A concern about mixing C and C++

[jacob navia]

Keith Thompson a écrit :

On the other hand, for any language at a higher level than assembler,
the compiler may find opportunities for optimizations that someone
creating hand-written assembler wouldn't find, or would choose not to
use.

For example, if I'm writing low-level code that I expect to be
maintained, I'm not likely to perform a pervasive optimization that
works only if an array size is a power of 2.

A skilled assembly language programmer is likely to be much smarter
than an optimizing compiler, but an optimizer has a different set of
tradeoffs to consider. A programmer will perform optimizations over
time as he's working on a piece of code; an optimizing compiler will
redo all its work from scratch every time it's invoked.

Yes, you can use an optimizing compiler as a way to generate assembly
language -- but that argument doesn't apply to hand-written assembly
language.

The things I had in mind is that templates expose to the
compiler details that allows more optimizations than what
an assembly language programmer would do. Specifically it would
be highly surprising that he/she writes the same optimized version
for a qsort search for each possible type of argument that the
function could receive. Most likely it will design a general
qsort interface (like C offers) that will be highly optimized
but never as optimized as a specially tailored qsort for each
input type.

jacob

 

[Ark]

typedef struct X {int x; const struct X *next;} X;

Is valid C but not C++.

typedef struct X {int x; const X *next;} X;

Is valid C++ but not C.

typedef struct X_t {int x; const struct X_t *next;} X;

Is valid C++ and C.


Correct , C++ prohibits uninitialised consts. Easily fixed for both thus:

extern const X x;
extern const X y;
const X z = {5, &x};
const X y = {6, &z};
const X x = {7, &y};


The C++ compiler pushed one extra register on the stack. The function
name does not make any difference.

1. It is not an easy fix if I want x, y, z to also be static. (Actually,
regardless of whether they are const).
2. It's interesting to understand /why/ C++ uses more stack. Is it, by
any chance, for passing (e.g. passing through) a pointer to an exception
object? In any event, those things get compounded... definitely a
consideration for resource-constrained environments...
- Ark

 

[Malcolm]

Keith Thompson a écrit :

The things I had in mind is that templates expose to the
compiler details that allows more optimizations than what
an assembly language programmer would do. Specifically it would
be highly surprising that he/she writes the same optimized version
for a qsort search for each possible type of argument that the
function could receive. Most likely it will design a general
qsort interface (like C offers) that will be highly optimized
but never as optimized as a specially tailored qsort for each
input type.

I did see some benchmarks for the standard template library, and they were
better than C equivalents. I thought that maybe the time had come to go to
C++.
What I forgot was that the syntax was difficult, and in fact a step too far,
with an already difficult and overloaded language. No one could use the STL
constructs effectively. So the experiment was short-lived, and now I have
virtually given up on C++ altogether.

 

[Stephen Sprunk]

I am currently working to implement an algorithmic library. Because
the performance is the most important factor in later applications,
I
decide to write it in C instead of C++. However, I thought it might
be
convenient to use some C++ code at some misc places. I'm aware
that, I could always use the C++ compiler to get it work.

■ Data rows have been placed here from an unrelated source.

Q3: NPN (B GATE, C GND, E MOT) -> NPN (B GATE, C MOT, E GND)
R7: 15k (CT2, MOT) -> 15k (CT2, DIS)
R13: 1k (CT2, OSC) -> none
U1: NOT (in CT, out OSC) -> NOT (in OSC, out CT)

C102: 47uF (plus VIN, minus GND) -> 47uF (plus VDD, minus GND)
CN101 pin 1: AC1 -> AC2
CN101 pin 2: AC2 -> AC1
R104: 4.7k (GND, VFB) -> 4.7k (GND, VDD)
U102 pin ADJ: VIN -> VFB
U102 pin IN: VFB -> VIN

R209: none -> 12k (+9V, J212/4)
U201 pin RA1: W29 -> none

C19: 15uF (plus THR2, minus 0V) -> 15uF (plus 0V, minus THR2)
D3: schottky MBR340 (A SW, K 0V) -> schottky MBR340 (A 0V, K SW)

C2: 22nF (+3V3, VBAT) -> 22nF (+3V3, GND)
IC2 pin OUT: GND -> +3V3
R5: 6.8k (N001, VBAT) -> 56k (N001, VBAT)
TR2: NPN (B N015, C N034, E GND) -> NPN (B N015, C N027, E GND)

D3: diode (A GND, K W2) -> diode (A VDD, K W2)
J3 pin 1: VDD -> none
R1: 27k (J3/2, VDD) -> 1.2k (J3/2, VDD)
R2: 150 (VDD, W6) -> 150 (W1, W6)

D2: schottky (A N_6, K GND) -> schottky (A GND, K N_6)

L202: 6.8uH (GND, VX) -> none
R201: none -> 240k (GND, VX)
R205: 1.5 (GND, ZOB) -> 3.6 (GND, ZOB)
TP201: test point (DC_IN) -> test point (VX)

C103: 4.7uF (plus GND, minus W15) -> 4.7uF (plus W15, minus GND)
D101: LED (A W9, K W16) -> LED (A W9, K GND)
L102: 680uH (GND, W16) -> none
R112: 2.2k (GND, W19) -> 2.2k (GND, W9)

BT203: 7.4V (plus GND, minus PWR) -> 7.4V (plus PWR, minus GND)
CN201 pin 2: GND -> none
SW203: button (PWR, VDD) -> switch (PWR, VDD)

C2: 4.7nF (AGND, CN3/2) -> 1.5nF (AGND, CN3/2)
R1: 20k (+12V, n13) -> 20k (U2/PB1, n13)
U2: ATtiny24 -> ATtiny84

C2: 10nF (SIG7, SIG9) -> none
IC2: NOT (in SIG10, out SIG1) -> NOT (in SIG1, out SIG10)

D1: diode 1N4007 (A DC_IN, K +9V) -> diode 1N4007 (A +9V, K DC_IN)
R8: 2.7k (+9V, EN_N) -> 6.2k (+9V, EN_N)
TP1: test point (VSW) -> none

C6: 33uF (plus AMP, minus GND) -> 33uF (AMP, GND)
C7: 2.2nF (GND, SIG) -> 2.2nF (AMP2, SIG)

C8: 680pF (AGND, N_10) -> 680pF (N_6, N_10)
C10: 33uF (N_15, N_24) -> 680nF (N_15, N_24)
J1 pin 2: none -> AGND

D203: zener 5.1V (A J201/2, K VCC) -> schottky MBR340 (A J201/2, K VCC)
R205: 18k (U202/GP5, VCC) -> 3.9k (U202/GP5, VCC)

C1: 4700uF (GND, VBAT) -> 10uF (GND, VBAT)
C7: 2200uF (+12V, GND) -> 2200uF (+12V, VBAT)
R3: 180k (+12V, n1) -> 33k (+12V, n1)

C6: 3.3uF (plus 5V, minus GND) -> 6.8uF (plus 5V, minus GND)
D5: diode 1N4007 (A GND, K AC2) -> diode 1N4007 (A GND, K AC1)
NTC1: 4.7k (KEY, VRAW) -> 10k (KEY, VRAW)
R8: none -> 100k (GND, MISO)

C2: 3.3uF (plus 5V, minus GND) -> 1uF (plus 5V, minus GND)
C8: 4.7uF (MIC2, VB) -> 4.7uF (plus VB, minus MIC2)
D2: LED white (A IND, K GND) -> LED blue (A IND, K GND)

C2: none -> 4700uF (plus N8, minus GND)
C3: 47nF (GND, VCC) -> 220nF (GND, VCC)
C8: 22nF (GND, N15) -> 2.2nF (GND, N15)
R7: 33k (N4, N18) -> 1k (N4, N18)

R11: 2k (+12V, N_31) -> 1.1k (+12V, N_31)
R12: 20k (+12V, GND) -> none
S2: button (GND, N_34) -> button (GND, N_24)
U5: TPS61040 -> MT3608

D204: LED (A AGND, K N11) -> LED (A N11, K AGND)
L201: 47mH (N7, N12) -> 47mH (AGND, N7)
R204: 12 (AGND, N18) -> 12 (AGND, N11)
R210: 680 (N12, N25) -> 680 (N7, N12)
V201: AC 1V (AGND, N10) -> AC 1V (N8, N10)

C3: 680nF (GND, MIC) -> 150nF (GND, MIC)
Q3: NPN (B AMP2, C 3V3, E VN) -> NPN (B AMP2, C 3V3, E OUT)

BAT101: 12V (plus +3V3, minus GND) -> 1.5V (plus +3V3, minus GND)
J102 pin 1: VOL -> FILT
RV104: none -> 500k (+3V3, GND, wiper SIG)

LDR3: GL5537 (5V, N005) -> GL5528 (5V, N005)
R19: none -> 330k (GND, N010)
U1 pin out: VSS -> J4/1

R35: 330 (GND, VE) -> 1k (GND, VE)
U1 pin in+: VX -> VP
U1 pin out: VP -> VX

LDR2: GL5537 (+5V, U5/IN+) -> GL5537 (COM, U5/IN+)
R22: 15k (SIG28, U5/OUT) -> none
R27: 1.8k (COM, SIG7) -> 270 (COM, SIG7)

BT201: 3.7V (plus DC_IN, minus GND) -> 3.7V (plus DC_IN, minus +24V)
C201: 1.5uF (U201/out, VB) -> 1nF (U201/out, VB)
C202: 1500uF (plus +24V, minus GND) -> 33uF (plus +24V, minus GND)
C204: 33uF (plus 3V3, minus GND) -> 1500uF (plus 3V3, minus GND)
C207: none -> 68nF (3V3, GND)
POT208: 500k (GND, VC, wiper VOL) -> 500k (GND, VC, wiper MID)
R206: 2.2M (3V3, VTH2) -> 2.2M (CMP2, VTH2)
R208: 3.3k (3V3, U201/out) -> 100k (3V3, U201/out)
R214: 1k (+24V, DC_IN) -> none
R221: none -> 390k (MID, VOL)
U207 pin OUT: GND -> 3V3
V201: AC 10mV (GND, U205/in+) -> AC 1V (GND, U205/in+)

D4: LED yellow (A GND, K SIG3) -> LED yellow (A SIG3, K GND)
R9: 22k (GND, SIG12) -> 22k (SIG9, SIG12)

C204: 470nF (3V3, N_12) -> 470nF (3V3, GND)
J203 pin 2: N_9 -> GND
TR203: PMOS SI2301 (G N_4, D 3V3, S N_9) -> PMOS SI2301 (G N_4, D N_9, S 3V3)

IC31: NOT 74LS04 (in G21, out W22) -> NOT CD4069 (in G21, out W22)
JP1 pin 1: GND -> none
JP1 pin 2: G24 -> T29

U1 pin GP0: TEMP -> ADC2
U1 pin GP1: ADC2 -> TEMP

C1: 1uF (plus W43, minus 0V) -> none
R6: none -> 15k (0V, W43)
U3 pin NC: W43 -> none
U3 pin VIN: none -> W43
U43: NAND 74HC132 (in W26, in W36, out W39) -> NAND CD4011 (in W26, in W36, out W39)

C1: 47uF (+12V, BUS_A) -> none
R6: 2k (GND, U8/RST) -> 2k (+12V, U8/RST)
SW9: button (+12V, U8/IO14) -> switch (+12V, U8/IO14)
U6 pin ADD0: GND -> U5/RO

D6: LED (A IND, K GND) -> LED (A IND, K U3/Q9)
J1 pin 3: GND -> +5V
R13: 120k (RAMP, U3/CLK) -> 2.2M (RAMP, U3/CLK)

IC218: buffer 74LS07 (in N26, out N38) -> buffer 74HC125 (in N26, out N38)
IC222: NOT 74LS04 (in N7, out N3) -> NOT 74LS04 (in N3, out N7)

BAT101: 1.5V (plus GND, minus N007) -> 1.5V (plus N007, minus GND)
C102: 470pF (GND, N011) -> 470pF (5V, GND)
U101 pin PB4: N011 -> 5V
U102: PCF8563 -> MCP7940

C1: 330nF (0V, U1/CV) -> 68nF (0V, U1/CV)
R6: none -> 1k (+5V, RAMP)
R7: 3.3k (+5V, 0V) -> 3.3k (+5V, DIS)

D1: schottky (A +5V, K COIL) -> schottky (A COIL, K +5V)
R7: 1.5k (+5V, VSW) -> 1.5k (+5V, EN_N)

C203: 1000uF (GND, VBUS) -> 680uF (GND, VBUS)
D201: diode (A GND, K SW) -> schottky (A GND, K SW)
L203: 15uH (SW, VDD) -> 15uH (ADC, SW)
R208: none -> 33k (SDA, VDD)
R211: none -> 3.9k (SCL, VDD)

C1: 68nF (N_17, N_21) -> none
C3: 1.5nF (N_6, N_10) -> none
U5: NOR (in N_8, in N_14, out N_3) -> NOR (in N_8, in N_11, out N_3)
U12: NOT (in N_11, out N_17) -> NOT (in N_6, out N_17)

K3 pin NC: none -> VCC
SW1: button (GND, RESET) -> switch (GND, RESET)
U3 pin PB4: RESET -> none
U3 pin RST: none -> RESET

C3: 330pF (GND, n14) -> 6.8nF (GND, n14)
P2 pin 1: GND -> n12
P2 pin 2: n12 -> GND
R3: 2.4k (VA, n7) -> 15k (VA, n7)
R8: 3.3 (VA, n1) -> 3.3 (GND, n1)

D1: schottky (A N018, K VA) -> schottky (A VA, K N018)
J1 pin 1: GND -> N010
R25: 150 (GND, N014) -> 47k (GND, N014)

There's two basic approaches to mixing C and C++:

1. Write the code in C and provide (optional) C++ wrappers.
2. Write the code in C++ and provide (optional) C wrappers.

Once you use _any_ C++isms in your library, you're forever chained to
the portability problems that C++ still encounters, limit yourself to
systems with C++ available, etc. Once you've paid that price, you
might as well write the whole library in C++ and then it's off-topic
for clc (though clc++ will probably be happy to help with the C
wrappers).

My intention for choosing C interface instead of C++ OOD is to gain
the
maximum performance as possible, yet I still like to use some C++
coding features (e.g., "const", reference instead of pointers, ...).

If you're going to write the library in the subset of C++ that looks
like C, you might as well write it in C and forgo the syntactic sugar
that C++ provides (except, perhaps, in some C++ wrappers). If you
can't give up C++'s syntactic sugar, then write the library in _real_
C++ (not some ugly common subset of the two) and provide C wrappers.

Mixing languages in the same project is considered bad form unless you
have a really strong reason, and "const" or "references" are IMHO not
a reason worth dealing with all the headaches of that "solution".

S

 

[Al Balmer]

I don't know if you do this, but I often find I can obtain more
productive optimisations by using the generated assembly language to
tune the high level language code rather than hand editing the assembly.

When you do that, are you not tuning your code to a particular
compiler? No worse than tuning the assembler code, of course, and less
detrimental to portability. For the ultimate in (non-portable)
efficiency, you might do another iteration of the process.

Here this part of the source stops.